The moisture-starved clipper is finally able to tap into some Atlantic moisture that could bring an inch or so of snow across Downeast Maine Friday night. A few snow showers may come off the lakes as weak cold air advection drops 850mb temps down to –6 to –8°C, creating marginal/conditional lake instability parameters, but these won’t amount to much. The remainder of the region will see partly cloudy skies. Lows will range from the 20’s across the interior to the 30’s along the coastal plain.
The clipper will be pulling out to sea by Saturday morning, leaving behind fair skies and a continuation of seasonable temperatures. A couple nuisance flurries will dot the Tug Hill Plateau/Adirondacks region but these won’t amount to anything.
Mid-term - Issued 11/27 @4:20am
Lots of uncertainty in the mid-term as a complex interaction of northern and southern stream disturbances will make for a very challenging forecast. Models do agree that there will be some level of phasing between the two branches of the jet, which will ultimately lead to cyclogenesis somewhere across the Southeast, as the northern stream branch of the jet buckles into a deep trough over the Mississippi/Tennessee Valley. What track the low takes from there is where the models are at odds with each other. The GFS is showing more of an inland runner due to a deeper trough and greater phasing, with the rain/snow line pushing into the interior. On the other hand, the ECMWF, GGEM, UKMET models show less phasing and an offshore track to the low pressure. This puts the rain/snow line much further southeast, bringing more snow to the interior, although QPF is much less than the GFS. Bottom line is that a storm will be affecting at least the southern half of the region to close out the holiday weekend and any traveling plans may need to be pushed up a day to Saturday to avoid delays, especially across the interior. Low pressure moves into New England on Monday with the upper trough axis swinging through keeping unsettled weather over the Northeast. Temperatures will return back to slightly below seasonal averages for late November.

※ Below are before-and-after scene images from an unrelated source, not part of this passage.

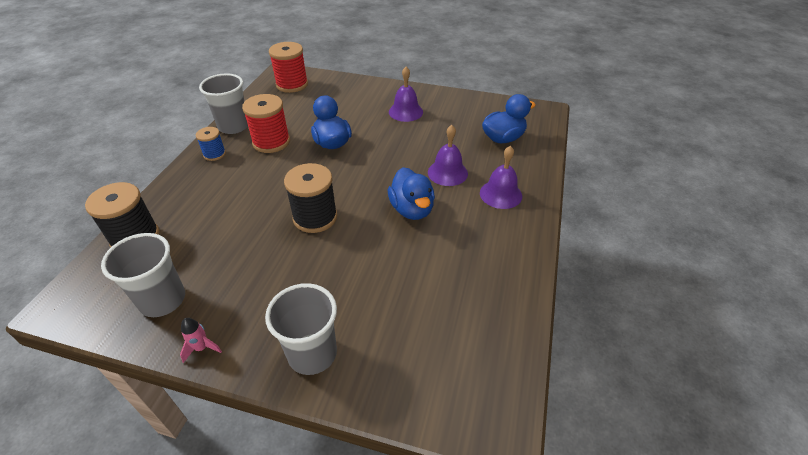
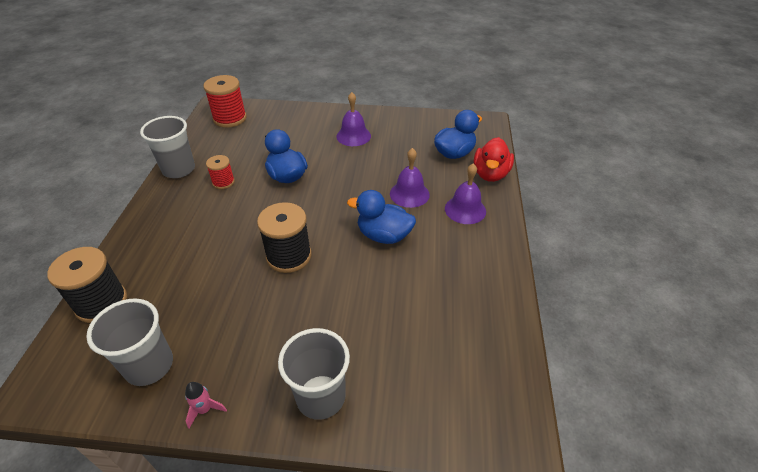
camera: 10 degrees left, 0 degrees up
(214, 154) = (165, 202): blue spool -> none
(271, 142) = (223, 182): red spool -> red spool, size x0.57
(412, 209) = (383, 235): blue duck -> blue duck turned 135 degrees clockwise
(535, 162) = (490, 174): none -> red duck

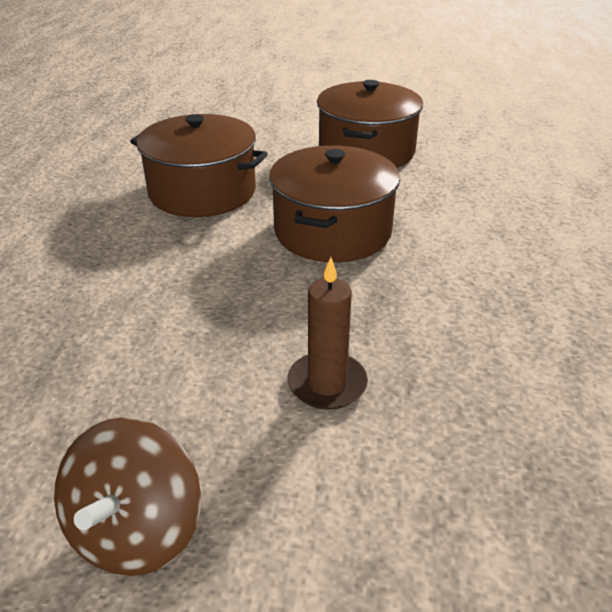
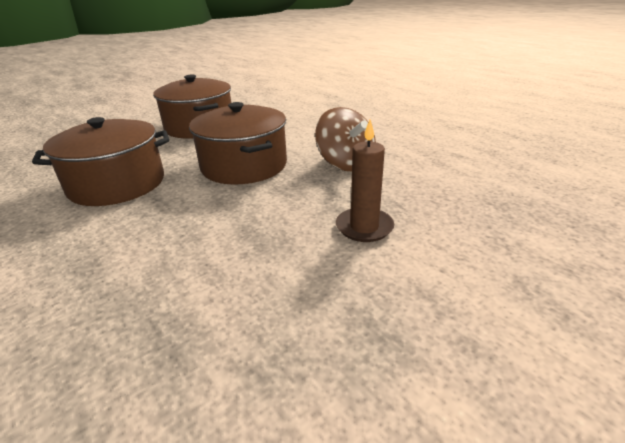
camera: 45 degrees left, 5 degrees down
(137, 531) = (404, 370): brown spinning top -> brown spinning top (345, 163)

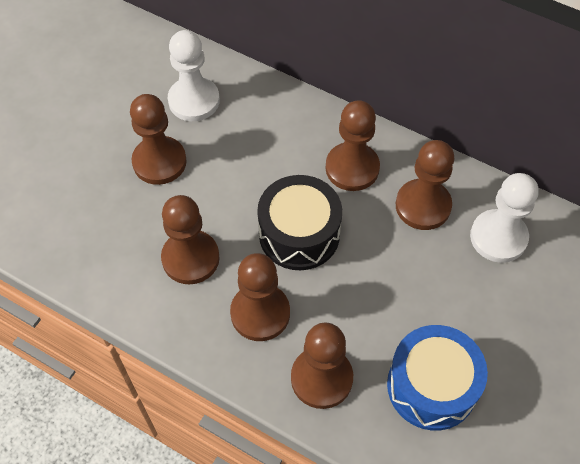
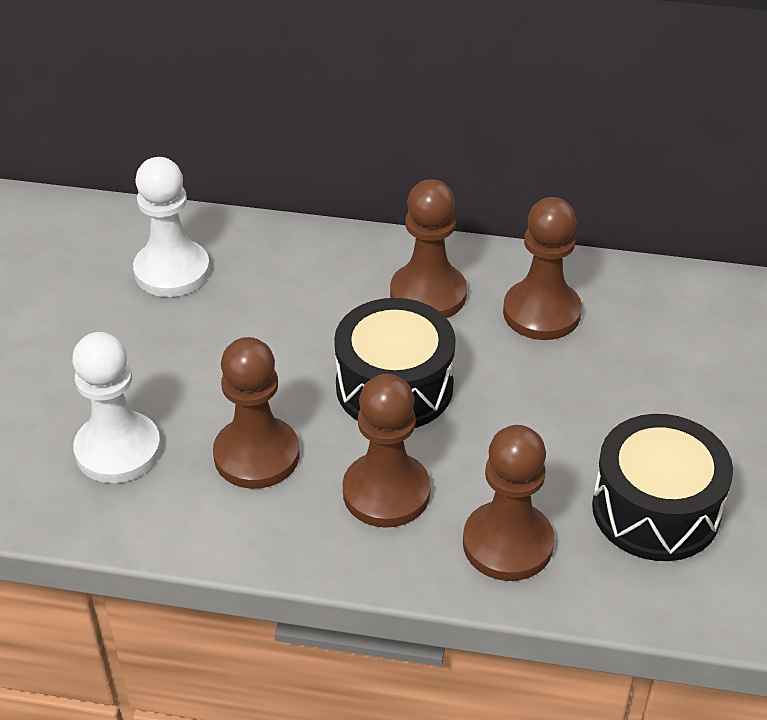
camera: 20 degrees left, 15 degrees down
(159, 162) = (156, 354): brown pawn -> none
(431, 386) = (656, 509): blue drum -> black drum
(498, 237) = (654, 322): white pawn -> white pawn (118, 450)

Long-term - Issued 11/27 @4:20am
In the long term, the GFS lifts out the trough, bringing a moderating trend to the region on Tuesday and Wednesday before a cold front blasts through the region on Thursday bringing much colder air back over the Northeast for Friday into next weekend. This solution has little support from other global models, which lingers the trough over the region, keeping the cooler air locked over the Northeast. In addition, a clipper system is progged to drop down from Canada by the GGEM/ECMWF, reaching the Northeast by Wednesday bringing renewed chances for snow across the interior and rain to the coastal plain. In fact, both of these models maintain an active storm track across the eastern US the second half of next week into next weekend with plenty of cold air around for wintry precipitation types. Since the models have shown very little consensus beyond next Tuesday I’ll forego mentioning any individual systems until better run to run consistency develops.